Solar panels are the future – but are also difficult to fit into the home. But what if your windows could be used to generate power? New research from Michigan State University suggests solar cells could be completely transparent – replacing boring old glass.
According to Science Daily the way it works is rather than absorbing visible, light, the cells instead only absorb non-visible light: think ultraviolet and infrared. This means that the glass can remain perfectly transparent (without appearing tinted) whilst still generating electricity. Brilliant.
This could conceivably mean that in the future Windows double up as solar cells – and the scientists even talk of phone charging up using a solar cell on the screen.

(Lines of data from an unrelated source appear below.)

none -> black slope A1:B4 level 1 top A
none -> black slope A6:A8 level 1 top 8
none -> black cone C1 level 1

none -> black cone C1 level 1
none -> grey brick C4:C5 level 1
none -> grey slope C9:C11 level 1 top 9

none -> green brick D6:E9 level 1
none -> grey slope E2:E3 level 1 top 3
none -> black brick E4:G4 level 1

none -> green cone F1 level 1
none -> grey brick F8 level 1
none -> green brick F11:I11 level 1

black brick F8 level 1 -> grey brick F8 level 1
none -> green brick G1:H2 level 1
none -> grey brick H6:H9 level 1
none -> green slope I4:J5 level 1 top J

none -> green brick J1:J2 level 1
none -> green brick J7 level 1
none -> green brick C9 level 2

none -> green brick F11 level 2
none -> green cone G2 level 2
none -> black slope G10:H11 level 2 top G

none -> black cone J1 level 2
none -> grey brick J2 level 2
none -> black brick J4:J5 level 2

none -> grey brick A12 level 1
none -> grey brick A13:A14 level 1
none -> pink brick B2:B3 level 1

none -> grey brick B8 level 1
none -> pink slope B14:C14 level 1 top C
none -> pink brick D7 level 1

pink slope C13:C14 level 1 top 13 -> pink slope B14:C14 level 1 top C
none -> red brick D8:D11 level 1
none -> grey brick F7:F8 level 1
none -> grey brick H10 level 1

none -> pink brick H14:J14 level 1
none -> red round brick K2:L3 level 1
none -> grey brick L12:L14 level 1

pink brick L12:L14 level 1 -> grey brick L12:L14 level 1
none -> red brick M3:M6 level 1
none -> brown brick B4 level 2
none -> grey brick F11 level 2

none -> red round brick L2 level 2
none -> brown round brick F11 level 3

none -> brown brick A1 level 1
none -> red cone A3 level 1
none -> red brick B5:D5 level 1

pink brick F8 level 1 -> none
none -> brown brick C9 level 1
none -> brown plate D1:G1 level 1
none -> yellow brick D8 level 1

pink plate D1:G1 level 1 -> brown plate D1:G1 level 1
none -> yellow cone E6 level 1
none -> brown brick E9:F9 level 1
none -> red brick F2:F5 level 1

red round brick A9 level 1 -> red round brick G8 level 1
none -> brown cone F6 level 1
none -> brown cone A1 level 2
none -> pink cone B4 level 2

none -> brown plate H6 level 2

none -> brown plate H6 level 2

Here’s how Science Daily reported scientist Richard Lunt’s explanation:
“The solar harvesting system uses small organic molecules developed by Lunt and his team to absorb specific nonvisible wavelengths of sunlight.
“We can tune these materials to pick up just the ultraviolet and the near infrared wavelengths that then ‘glow’ at another wavelength in the infrared,” he said.
The “glowing” infrared light is guided to the edge of the plastic where it is converted to electricity by thin strips of photovoltaic solar cells.”
The only stumbling block at the moment is in terms of efficiency. Apparently these transparent cells are only 1% efficient – compared to around 7% for the most optimised solar cells. Back to work then, scientists.